A FORMER British soldier from Liphook who fled from an Afghan prison in flip-flops has credited fellow prisoners for helping him escape and make it to Kabul airport in advance of the Taliban.
Ian Cameron, nicknamed ’the Milkman’, was serving a five-year sentence in the Counter Narcotics Detention Centre Qasaba on the outskirts of Kabul for bootlegging alcohol to customers he claims included Afghan ministers and embassies.
In an interview with Sky News after his return to the UK, the 58-year-old said he and his fellow inmates were aware of heightened tensions in the city, but it wasn’t until a political prisoner said "Ian, that’s the Taliban, and we need to get going" that he realised it was now or never.

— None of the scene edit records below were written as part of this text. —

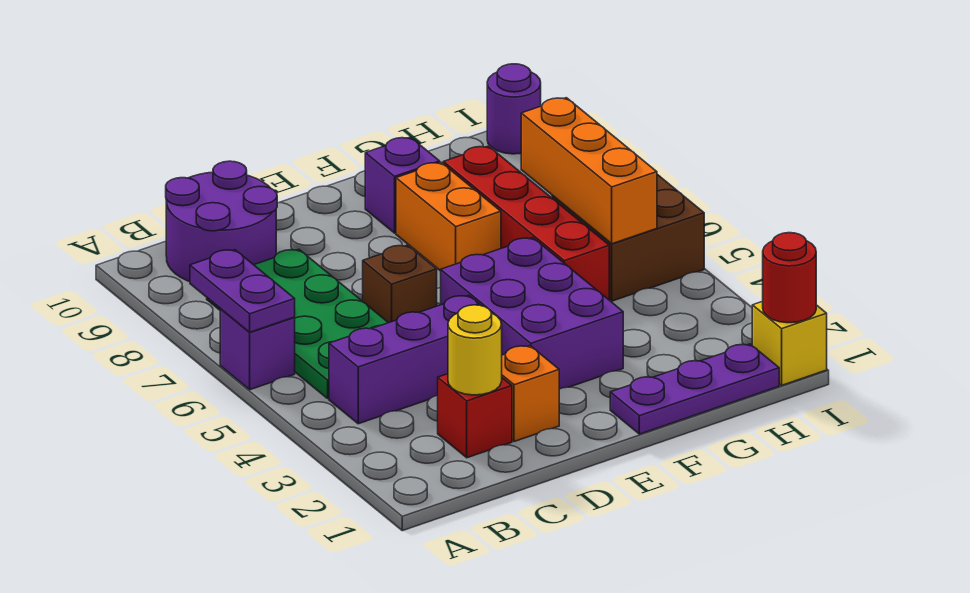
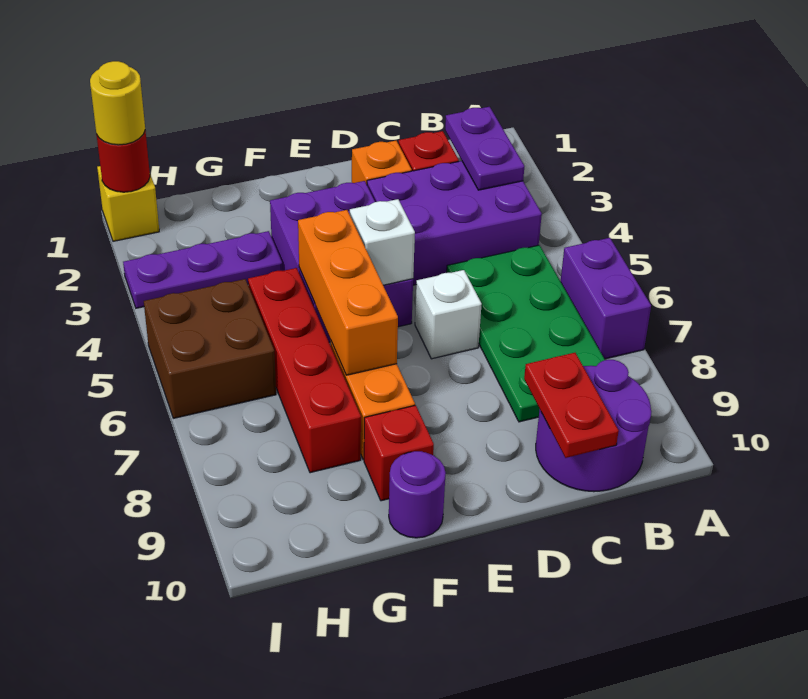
purple brick A6 level 1 -> purple brick A6:A7 level 1
purple plate A6:A7 level 2 -> purple plate B2:B3 level 2
purple brick B4:D4 level 1 -> purple brick B3:D4 level 1
yellow round brick C2 level 2 -> yellow round brick I1 level 3
none -> red plate C9:C10 level 2
brown brick D6 level 1 -> white brick D6 level 1
none -> white brick E5 level 2
purple plate F1:H1 level 1 -> purple plate G3:I3 level 1
purple brick F9 level 1 -> red brick F9 level 1
orange brick H5:H7 level 2 -> orange brick F5:F7 level 2
purple round brick I10 level 1 -> purple round brick F10 level 1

As "sporadic gunfire" broke out outside his cell, Mr Cameron said guards unbolted the prison doors allowing around 1,000 inmates to escape outside.
The ex-military policeman was pushed back into the police commander’s office and then called his wife to tell her he loved her, saying "for the first time in my life I really thought I may not get out of this".
But his fellow prisoners gave him a headscarf to hide his appearance and tried to shield him from the Taliban.
"They basically put me in a little circle around them," Mr Cameron said.
Making a run for it wearing flip-flops and carrying just a few possessions, outside the prison he saw blood on the roads from where there had been a gunfight.
And when he finally made it to Kabul airport, guards would not let him in as he did not have a passport or any documentation.
Instead, Mr Cameron was forced to make his way to the other side of the airport and to a safe house before boarding an RAF C-17 cargo jet to Dubai.
He then boarded a Titan Airways charter plane to Birmingham, where the former soldier quarantined ahead of being reunited with his wife.
Mr Cameron had been working in Afghanistan for 20 years and had previously served for 24 years in the Royal Military Police.
He described the scenes he witnessed in Kabul as "heart-wrenching".